EBS Snapshots and Backup

import boto3
from datetime import datetime, timedelta

ec2 = boto3.client('ec2')

def create_ebs_snapshot(volume_id: str, description: str = None):
    """Create EBS snapshot (incremental backup to S3)."""
    response = ec2.create_snapshot(
        VolumeId=volume_id,
        Description=description or f"Backup-{datetime.now().isoformat()}",
        TagSpecifications=[
            {
                'ResourceType': 'snapshot',
                'Tags': [
                    {'Key': 'Name', 'Value': 'AutomatedBackup'},
                    {'Key': 'CreatedBy', 'Value': 'Python Script'},
                ]
            }
        ]
    )
    return response['SnapshotId']

def copy_snapshot_cross_region(snapshot_id: str, 
                                source_region: str,
                                destination_region: str):
    """Copy snapshot to another region for DR."""
    dest_ec2 = boto3.client('ec2', region_name=destination_region)
    
    response = dest_ec2.copy_snapshot(
        SourceSnapshotId=snapshot_id,
        SourceRegion=source_region,
        Description=f"DR copy from {source_region}",
        Encrypted=True  # Always encrypt DR copies
    )
    return response['SnapshotId']

def create_volume_from_snapshot(snapshot_id: str, 
                                 az: str,
                                 volume_type: str = 'gp3'):
    """Create new volume from snapshot (for restore or DR)."""
    response = ec2.create_volume(
        SnapshotId=snapshot_id,
        AvailabilityZone=az,
        VolumeType=volume_type,
        Encrypted=True,
        TagSpecifications=[
            {
                'ResourceType': 'volume',
                'Tags': [
                    {'Key': 'Name', 'Value': 'RestoredVolume'},
                ]
            }
        ]
    )
    return response['VolumeId']

# Key Points:
# 1. Snapshots are incremental (only changed blocks stored)
# 2. Snapshots stored in S3 (managed by AWS, not visible)
# 3. Can create volumes in any AZ from snapshot
# 4. First snapshot takes longest, subsequent are fast
# 5. Deleting snapshots only removes data not needed by others

EBS Encryption

┌────────────────────────────────────────────────────────────────────────┐
│                      EBS Encryption                                     │
├────────────────────────────────────────────────────────────────────────┤
│                                                                         │
│   What's encrypted:                                                     │
│   ✅ Data at rest on volume                                            │
│   ✅ Data in transit between EC2 and EBS                               │
│   ✅ All snapshots                                                      │
│   ✅ All volumes created from encrypted snapshots                       │
│                                                                         │
│   Encryption Keys:                                                      │
│   • Default: AWS managed key (aws/ebs)                                 │
│   • Custom: Your KMS CMK (better audit, control)                       │
│                                                                         │
│   Converting Unencrypted to Encrypted:                                 │
│   ┌──────────────────────────────────────────────────────────────┐    │
│   │  1. Create snapshot of unencrypted volume                     │    │
│   │  2. Copy snapshot with encryption enabled                     │    │
│   │  3. Create encrypted volume from encrypted snapshot           │    │
│   │  4. Attach new volume, migrate data, detach old               │    │
│   └──────────────────────────────────────────────────────────────┘    │
│                                                                         │
│   Best Practice: Enable "Encrypt new EBS volumes by default"          │
│   in EC2 → EBS → Settings                                              │
│                                                                         │
└────────────────────────────────────────────────────────────────────────┘

EBS is AZ-specific! Volumes only exist in one AZ. To move across AZs or regions:

Create snapshot
Copy to target region (if cross-region)
Create volume in target AZ from snapshot

EFS (Elastic File System)

Managed NFS file system that scales automatically. Shared storage for Linux workloads.
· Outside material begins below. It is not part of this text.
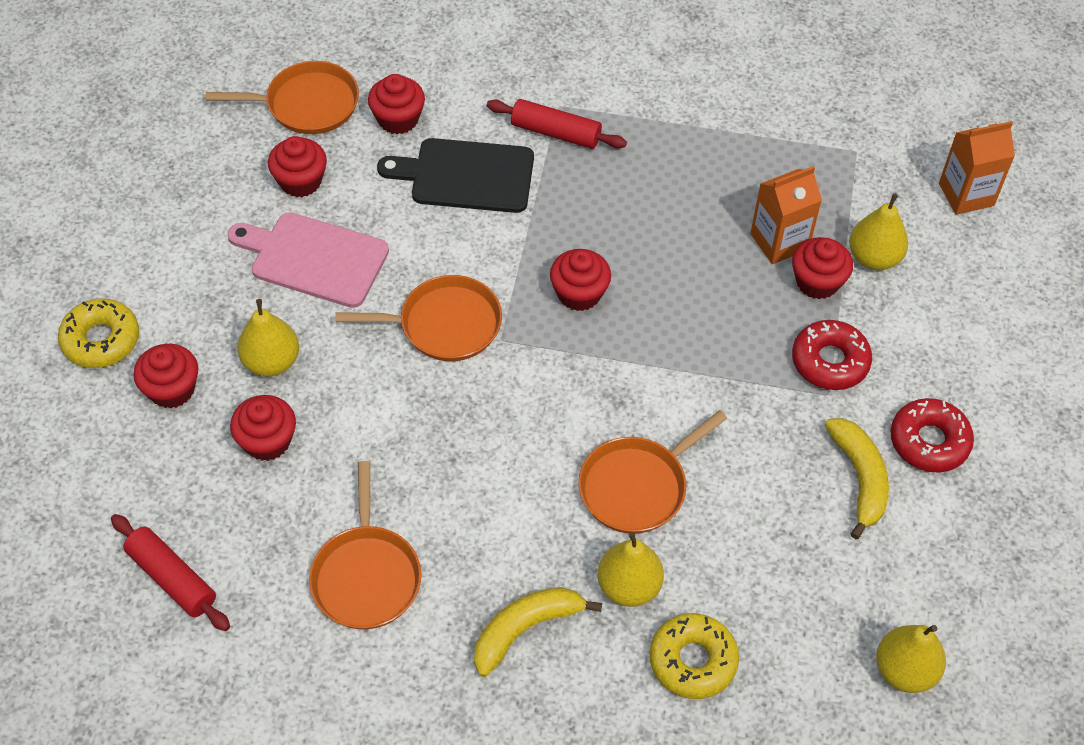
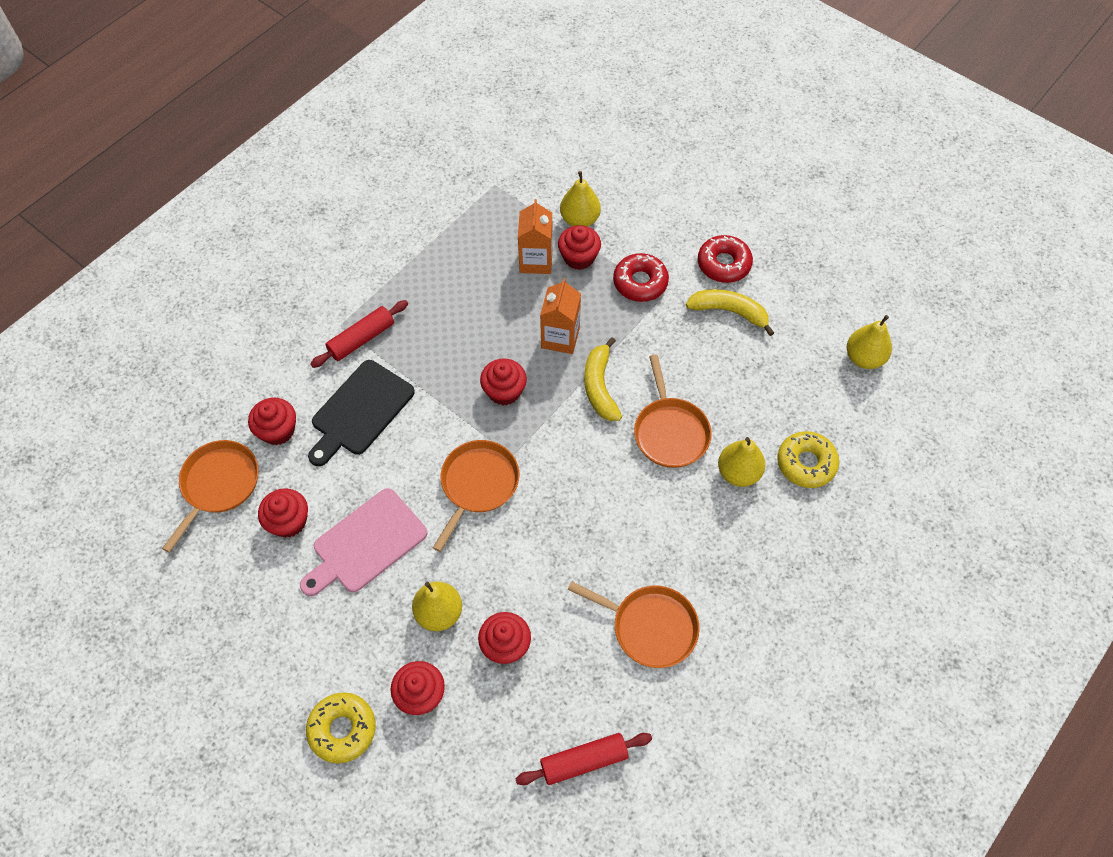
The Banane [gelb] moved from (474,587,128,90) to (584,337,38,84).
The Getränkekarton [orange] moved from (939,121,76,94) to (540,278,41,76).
┌────────────────────────────────────────────────────────────────────────┐
│                         EFS Architecture                                │
├────────────────────────────────────────────────────────────────────────┤
│                                                                         │
│   ┌───────────────────────────────────────────────────────────────┐    │
│   │                    EFS File System                             │    │
│   │                   /efs-shared-data                             │    │
│   │                                                                │    │
│   │   Storage Classes:                                             │    │
│   │   ┌────────────────┐  ┌────────────────┐                      │    │
│   │   │ Standard       │  │ Standard-IA    │                      │    │
│   │   │ (Frequent)     │  │ (Infrequent)   │                      │    │
│   │   │ $0.30/GB       │  │ $0.016/GB +    │                      │    │
│   │   │                │  │ $0.01/access   │                      │    │
│   │   └────────────────┘  └────────────────┘                      │    │
│   │                                                                │    │
│   │   Lifecycle: Auto-move to IA after 7/14/30/60/90 days         │    │
│   │                                                                │    │
│   └───────────────────────────────────────────────────────────────┘    │
│                         │                                               │
│            ┌────────────┼────────────┬────────────┐                    │
│            │            │            │            │                    │
│            ▼            ▼            ▼            ▼                    │
│   ┌─────────────┐ ┌─────────────┐ ┌─────────────┐ ┌─────────────┐     │
│   │Mount Target │ │Mount Target │ │Mount Target │ │ Lambda      │     │
│   │  (AZ-1a)    │ │  (AZ-1b)    │ │  (AZ-1c)    │ │ (via VPC)   │     │
│   └─────────────┘ └─────────────┘ └─────────────┘ └─────────────┘     │
│         │               │               │               │              │
│      EC2-1           EC2-2           EC2-3          Lambda            │
│     (/mnt/efs)     (/mnt/efs)      (/mnt/efs)     Functions           │
│                                                                        │
│   ┌─────────────────────────────────────────────────────────────┐     │
│   │  Performance Modes:                                          │     │
│   │  • General Purpose: Low latency (default)                    │     │
│   │  • Max I/O: Higher latency, higher throughput (big data)    │     │
│   │                                                              │     │
│   │  Throughput Modes:                                           │     │
│   │  • Bursting: Scales with size (50 MB/s per TB)              │     │
│   │  • Provisioned: Set fixed throughput (1-3000+ MB/s)         │     │
│   │  • Elastic: Auto-scales (up to 10+ GB/s reads)              │     │
│   └─────────────────────────────────────────────────────────────┘     │
│                                                                        │
└────────────────────────────────────────────────────────────────────────┘

EFS vs EBS vs S3

Feature	EFS	EBS	S3
Type	File (NFS)	Block	Object
Access	Multi-AZ, Multi-EC2	Single AZ, Single EC2	Global, HTTP
Scaling	Automatic (petabytes)	Manual (16 TB max)	Unlimited
Cost	$0.30/GB (Standard)	$0.08-0.125/GB	$0.023/GB
Latency	~ms	sub-ms	~100ms
Use Case	Shared files	Databases	Static content

RDS (Relational Database Service)

Managed relational databases: MySQL, PostgreSQL, MariaDB, Oracle, SQL Server, Aurora.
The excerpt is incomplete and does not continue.